You do not have to fish for kings every week to be able to compete. We do it a couple times per year. We win some we lose some. But we have never lost because we were beat by a "pro" or because of the boat, or because of sponsors, etc, etc..... That is bullshit. We lose when we make a wrong decision on where to fish or if we lose a fish, or whatever WE did or did not do. This thread can be direclty related to our government / society. "I lost so it must be someone elses fault" Nope, its your fault.

I would be more than happy to meet with you for lunch one day and talk about how we do things. PM me your number and we can talk.


----------



## Renegade (Oct 2, 2007)

Chris is right. That has not changed.

Another thing that hasnt changed is that noone around here has tried to learn how to catch big mackerels. They just blame it on the non-existent professionals.

"I trolled a cigar minnow for 10 miles down the second sandbar and still lost" Must need some sponsors! Or maybe a faster boat could draw some bites.

These days, most tournaments allow for you to trailer to where you want to fish and leave at whatever time you want. This negates the fast boat theory.

Last two years we trailered to louisiana for bud light. Fished our asses off from before daylight till after dark for one day. Gave up day two cause we wanted to be in Louisiana. Won one then came in second. The boat runs about 38 mph max with the wind and current and is 26 feet long.
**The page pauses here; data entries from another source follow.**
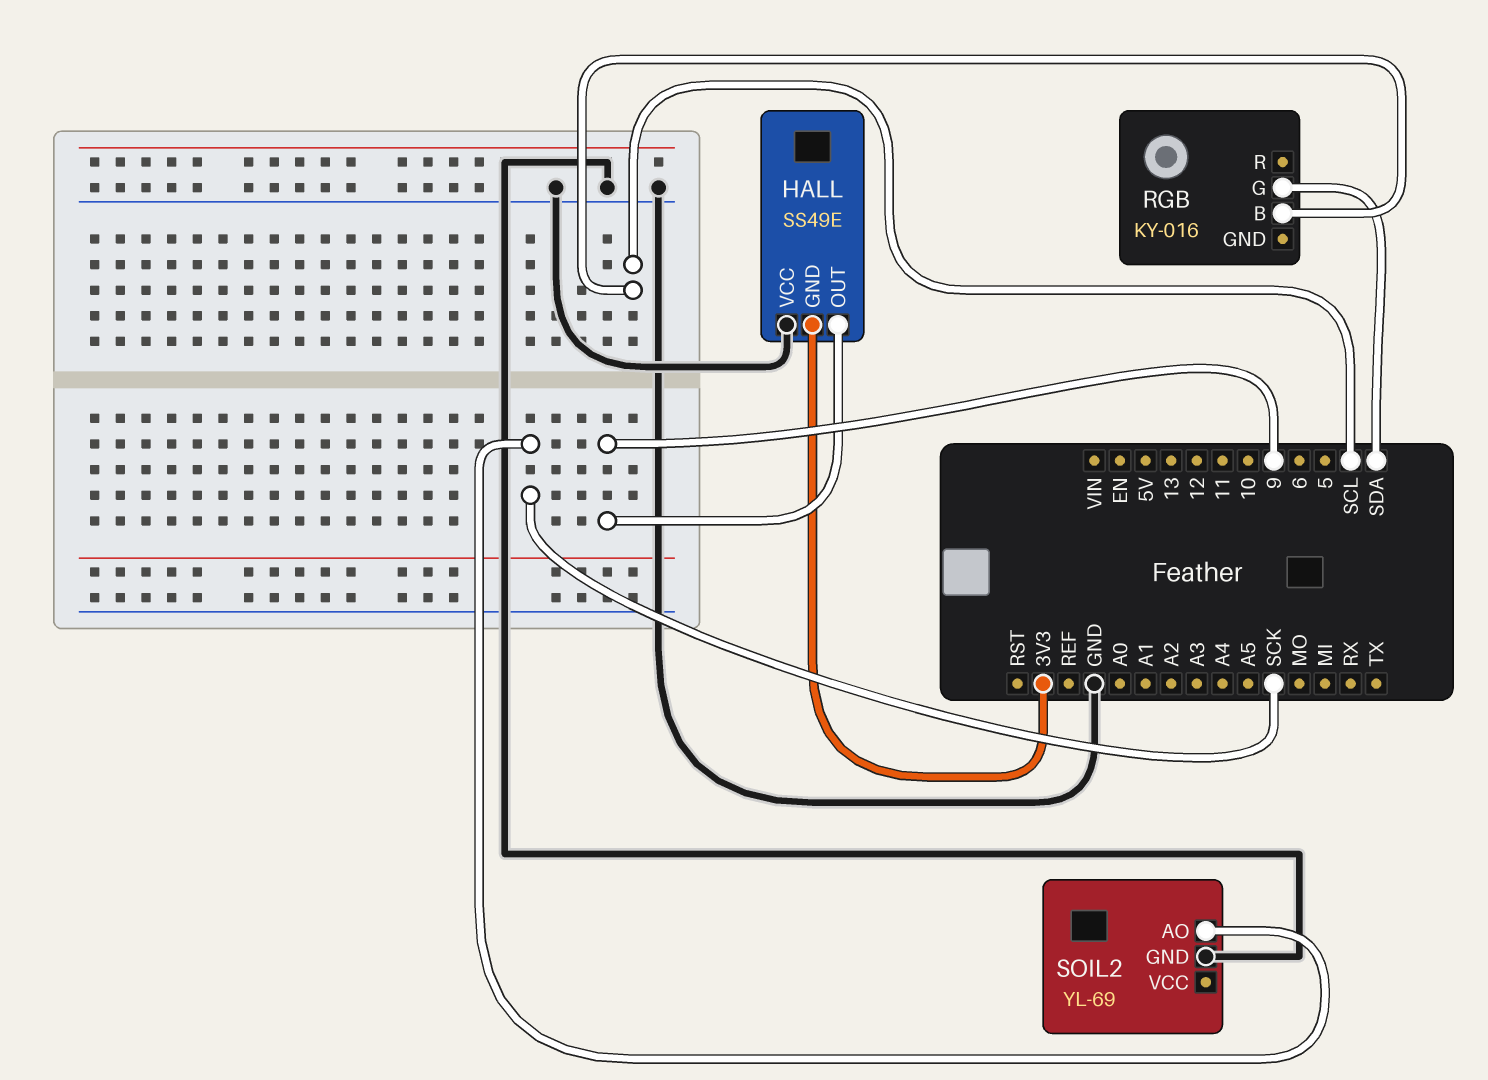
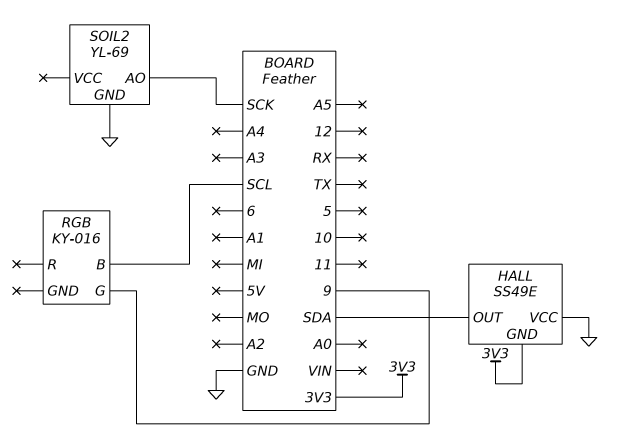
HALL pin OUT: 9 -> SDA
RGB pin G: SDA -> 9

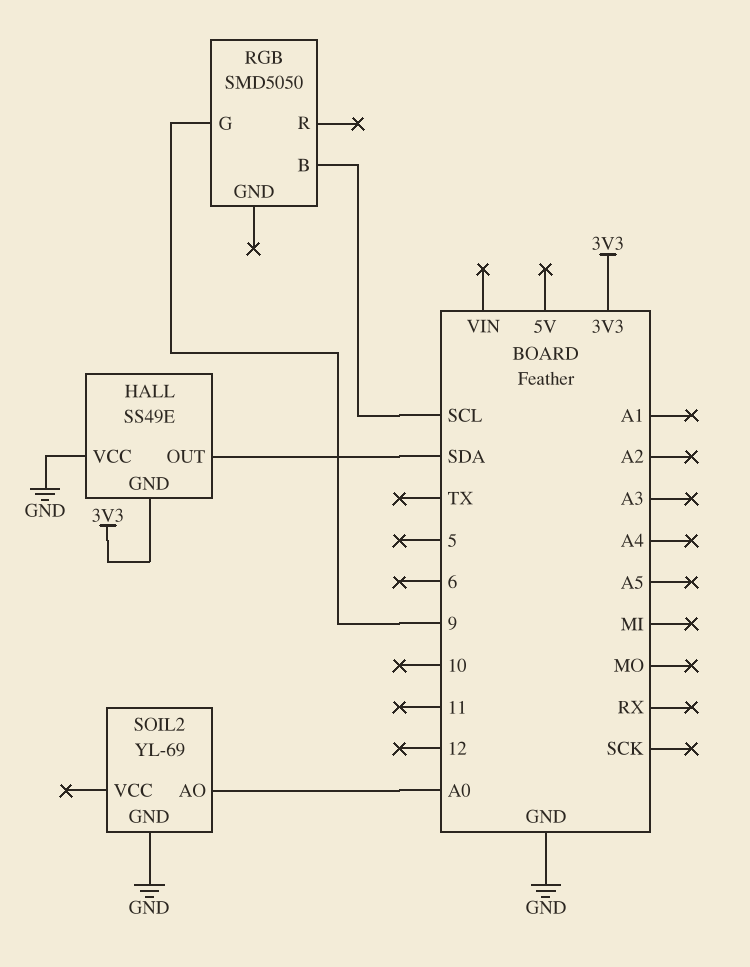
RGB: KY-016 -> SMD5050
SOIL2 pin AO: SCK -> A0

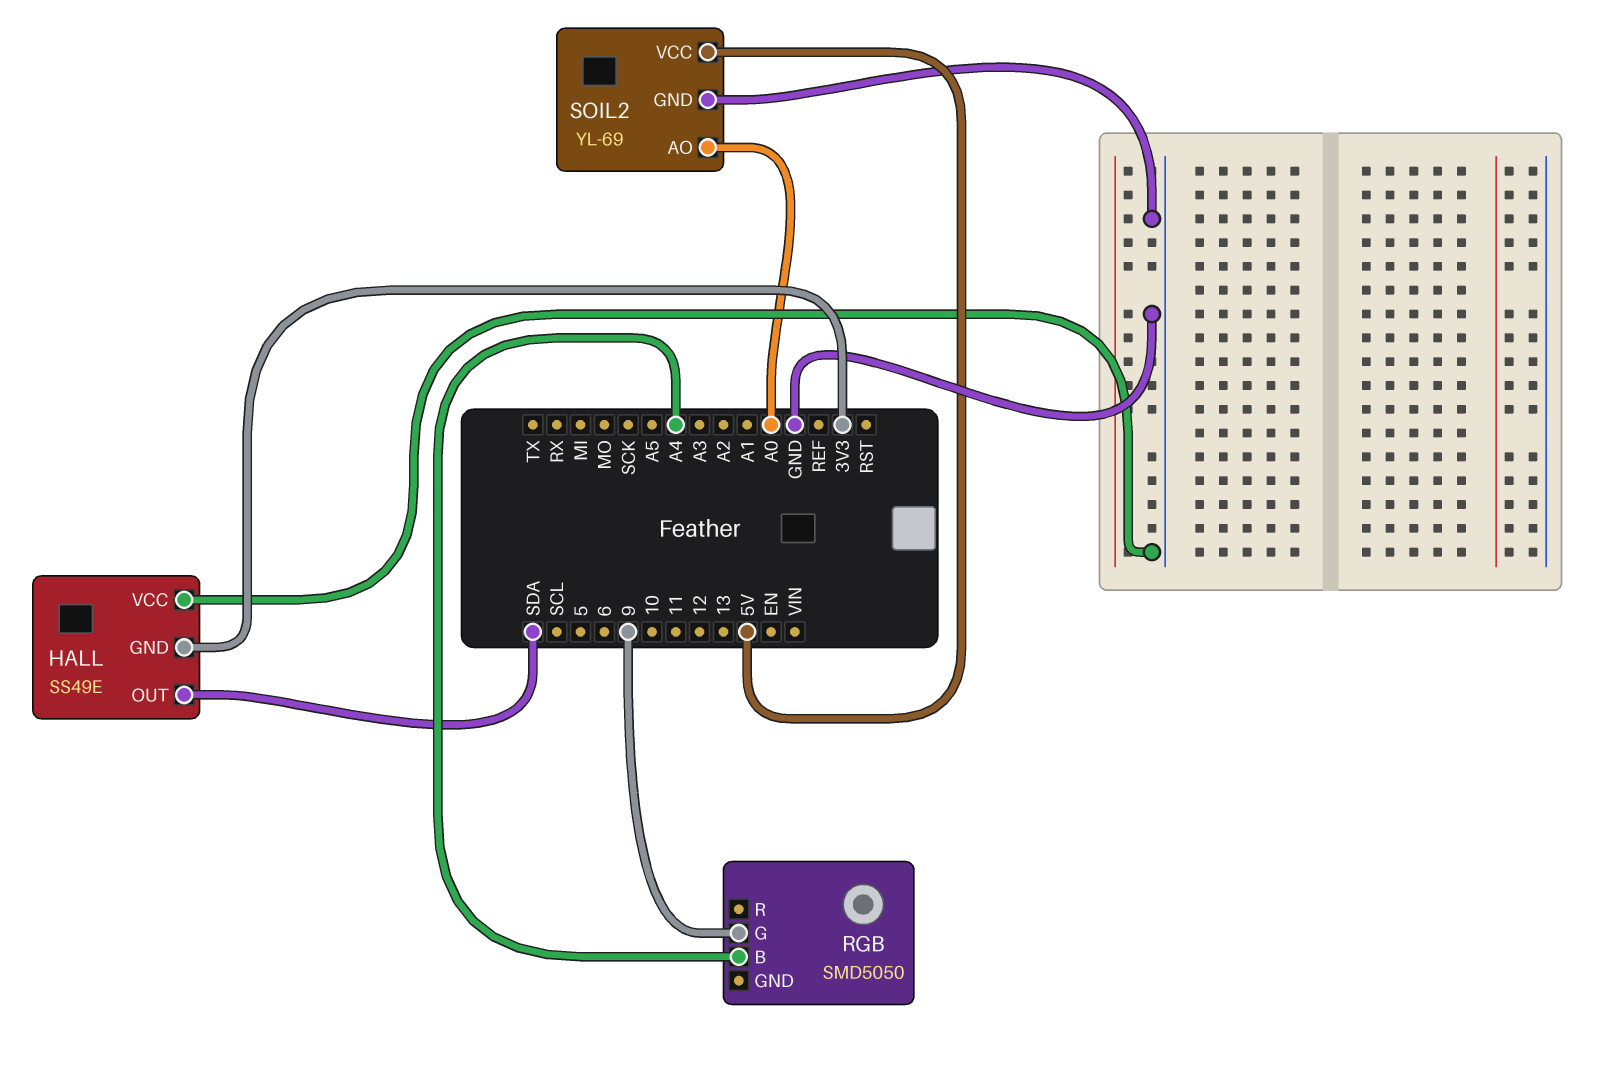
RGB pin B: SCL -> A4
SOIL2 pin VCC: none -> 5V

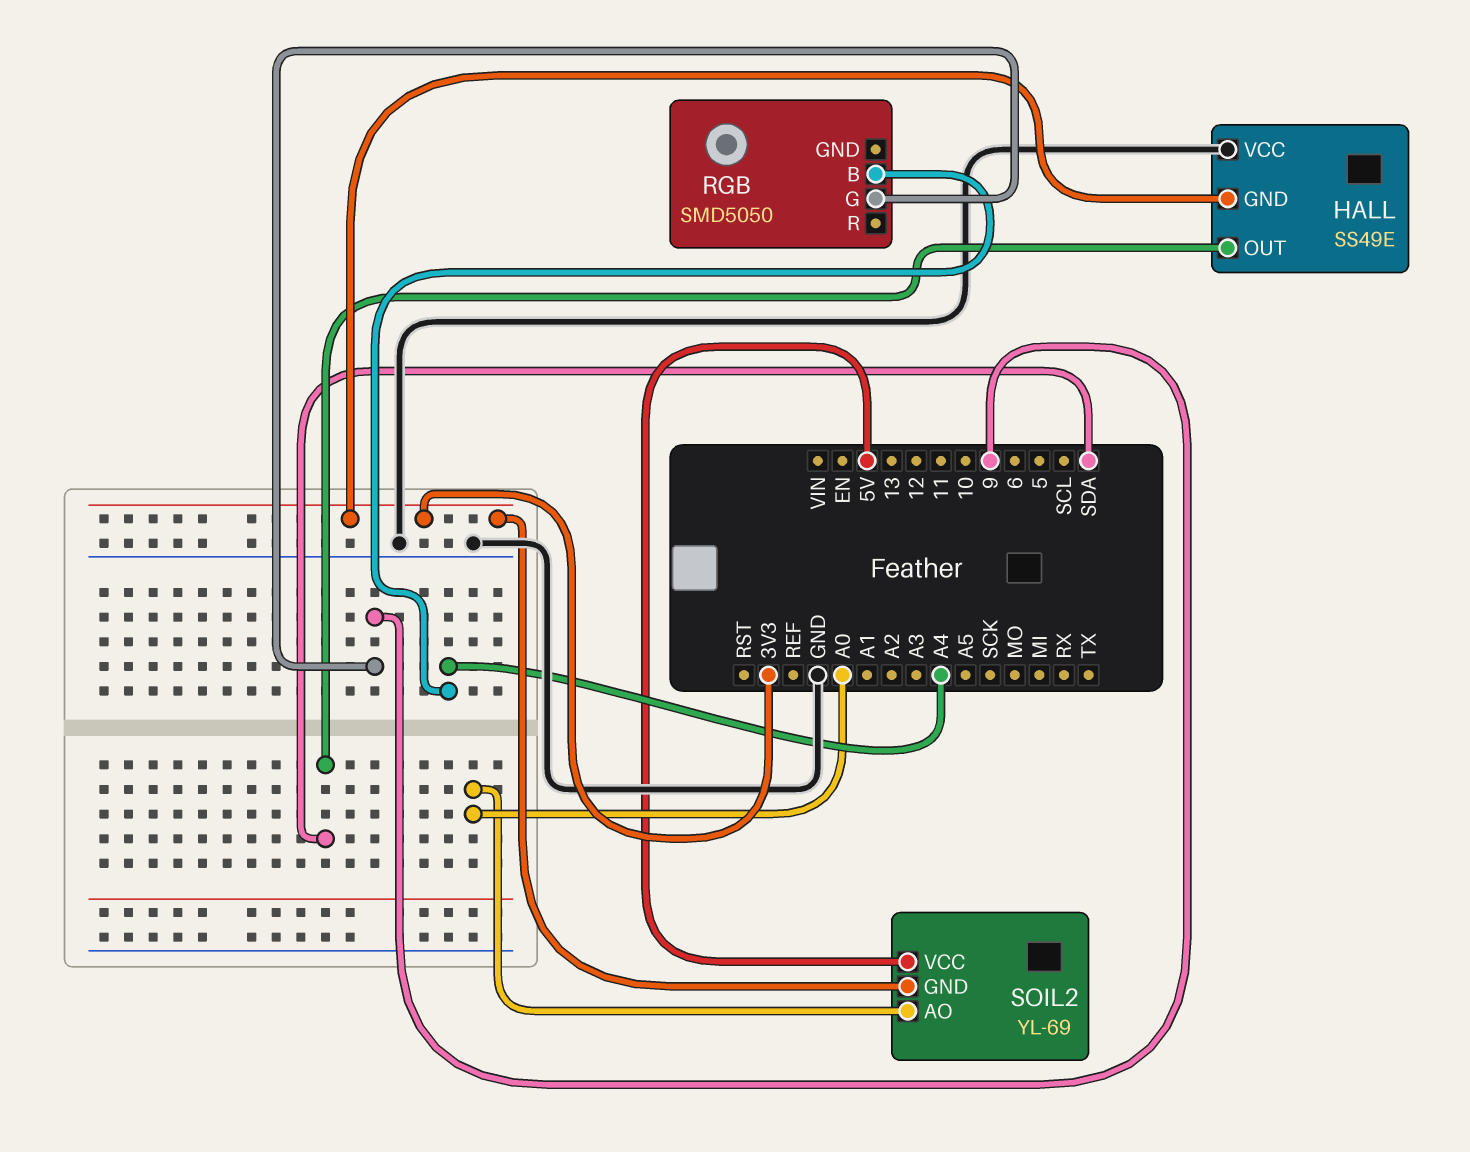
SOIL2 pin GND: GND -> 3V3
Oh, and in response to the suggestion that people have extra motors. .... do they keep them on the boat? Just how would you go about changing a powerhead 30 miles offshore?


----------



## stauty trout (Jul 19, 2012)

Not sure about the other guys but I usually keep a spare 300 leashed off on the side of the boat tournament weekends... Couple zip ties usually hold it purty good... You should see Jimbo holdin that thing when we mount it on the transom 


Sent from my iPhone using Tapatalk


----------



## NOsaints (Aug 8, 2011)

Sent you a PM renegade I appreciate it


----------



## NoMoSurf (Oct 2, 2007)

NOsaints said:


> Just looking to learn from guys that have experience, nothing more. This thread is intended to acquire advice from people regarding the sport of king fishing, not the argument of a 17ft boat compared to a 37ft boat, if that is your intention to argue on that topic please start another thread.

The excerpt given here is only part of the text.